In Zanesville Tuesday morning, coal miners file up to a mobile clinic for black lung disease screening.
It's a large delivery truck with a small doctor’s office built in the back. The miners wander up in ones and twos. Many are retired and they creak up and down the small staircase gingerly.
Craig Elliot is barrel chested with a salt and pepper goatee. He hit retirement about a week ago, but he gets around fine. Elliot spent 42 years mining, including more than 30 of those working with coal. He says in the early days he ran machines that didn’t have an enclosed cab.
“The fans would pick it up and blow it back in your face when we was on the coal, and you just ate a bunch of coal dust. Always dusty,” Elliott says.
Now, he’s worried about shortness of breath.
The National Institute for Occupational Safety and Health, part of the CDC, runs the outreach program. Miners can get screened confidentially and then use the results to help with filing for benefits or to get a job transfer if they’re still working. Researchers at the agency, meanwhile, get data to help spot trouble areas.
Anita Wolfe heads up the mobile screening team, and she explains for years black lung disease cases were dropping.
“But in 1999 it was like that decline hit a brick wall, and we started seeing increased disease,” she says.
Researchers started to see increases in the disease nationwide, including younger miners that worked in small mines based more in Appalachia, Wolfe says.
At a small folding table Wolfe runs Elliott through a series of questions about his work history and various symptoms. Then he heads into the clinic. In addition to gathering the basics—height, weight and blood pressure—they take x-rays and perform breathing tests.
After he exits the clinic, Elliott explains the breath test was a little tough, but otherwise his screening went fine. Elliot and other miners will get their results in the mail in about two months. However if their tests come back positive for black lung disease, Wolfe explains there’s not much they can do clinically.
“Once you have black lung, coal miners pneumoconiosis, it never goes away—you’re going to have it,” Wolfe says. “If you get out of the environment that has caused it, if you get out of the dust, it may not progress.”
Elliott seems a little nervous at how his test might turn out. He describes watching his grandfather die.
“He died from emphysema but he had black lung,” Elliott says. “And it’s horrible—watched him die. He was living on oxygen. Wasn’t a good sight.”

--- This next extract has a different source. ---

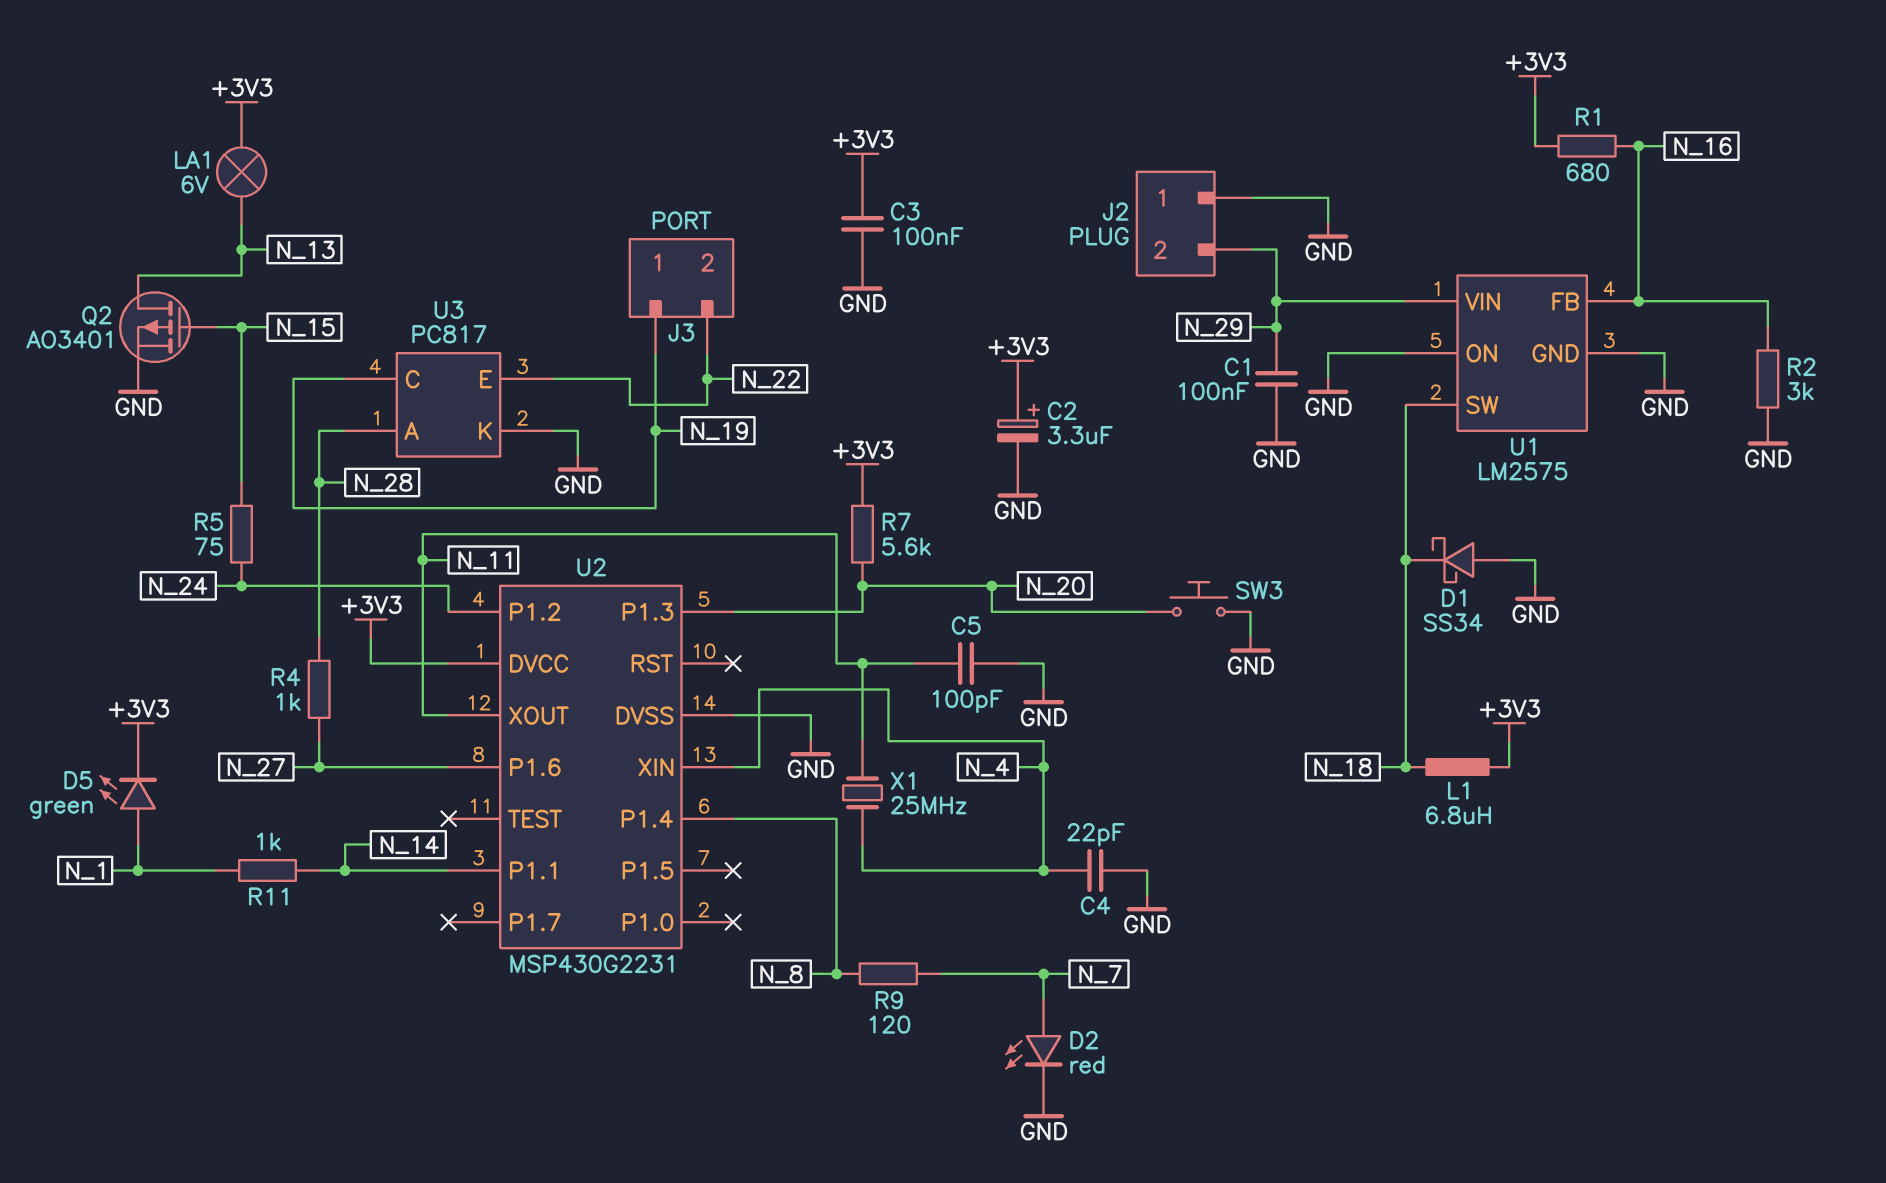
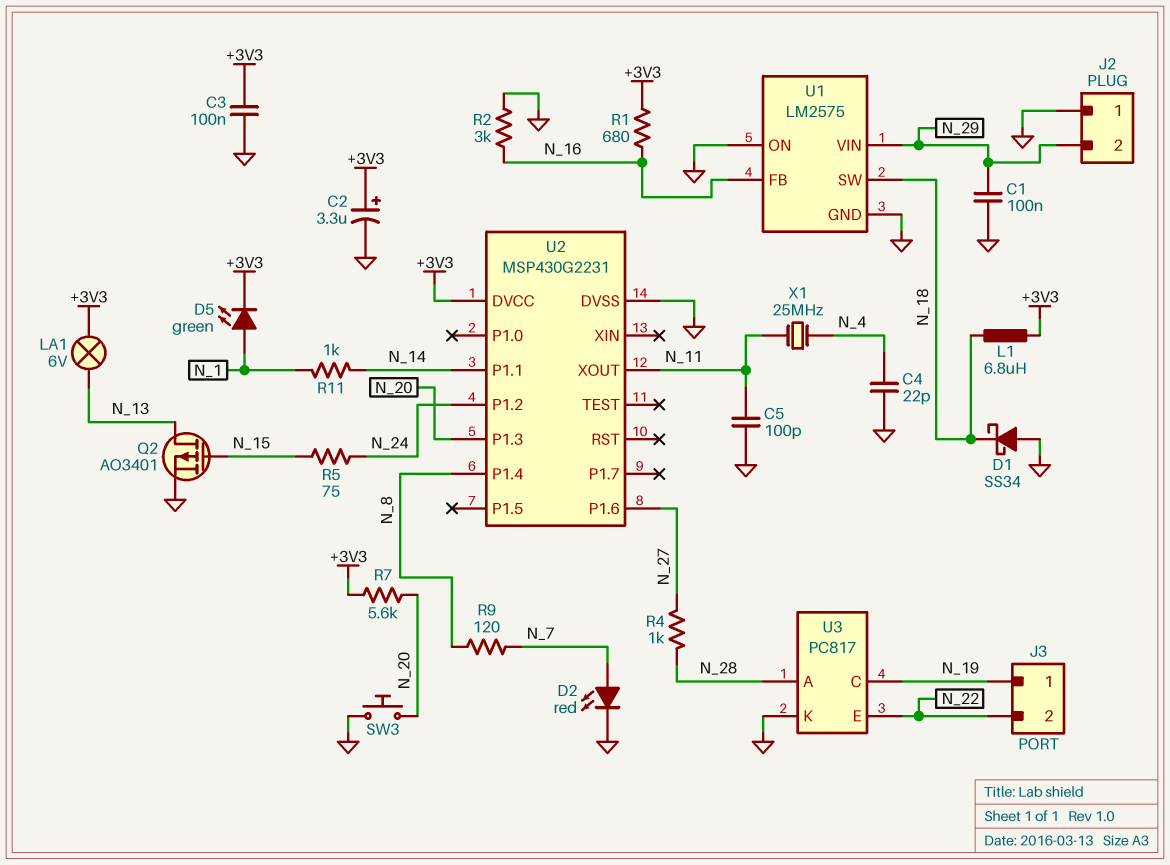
U2 pin XIN: N_4 -> none

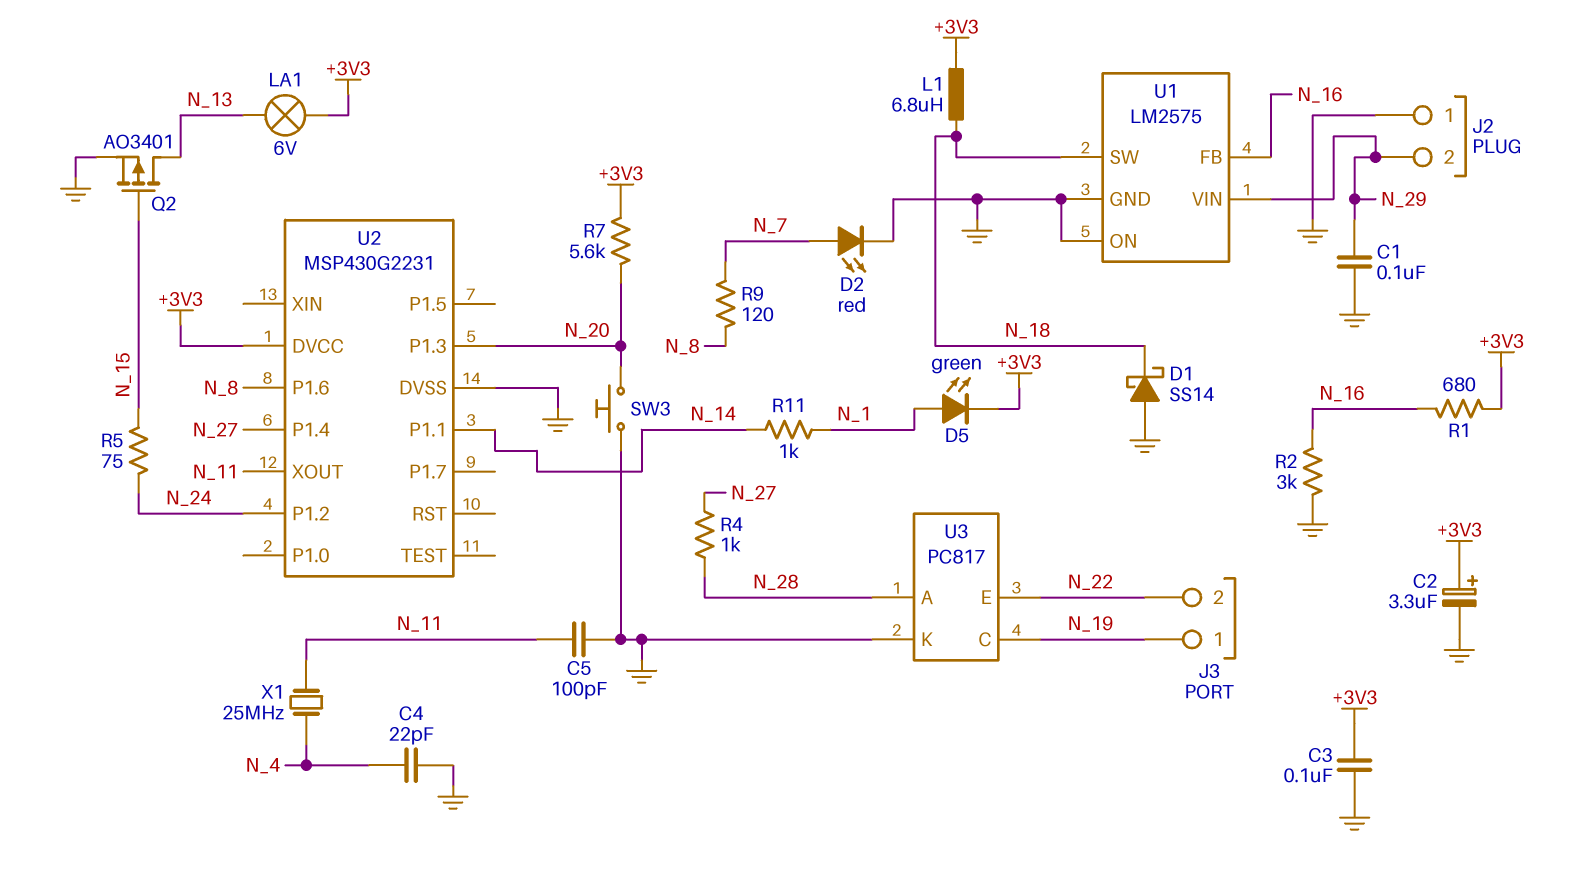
D1: schottky SS34 (A GND, K N_18) -> schottky SS14 (A GND, K N_18)
U2 pin P1.4: N_8 -> N_27
U2 pin P1.6: N_27 -> N_8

But Elliot says he’d readily take the same job again. He misses the camaraderie and working with the machinery—and of course, steady well-paid jobs for himself and others in the area. Still he admits the coal industry is receding in Ohio.
“I think it’s going backwards, I think it is,” Elliott says. “I don’t know, I just feel with technology, they ought to be able to save it. They do every other industry with technology, I don’t know why they can’t with us.”
The mobile clinic is finishing up a week-long trip through southeast Ohio in Athens on Friday.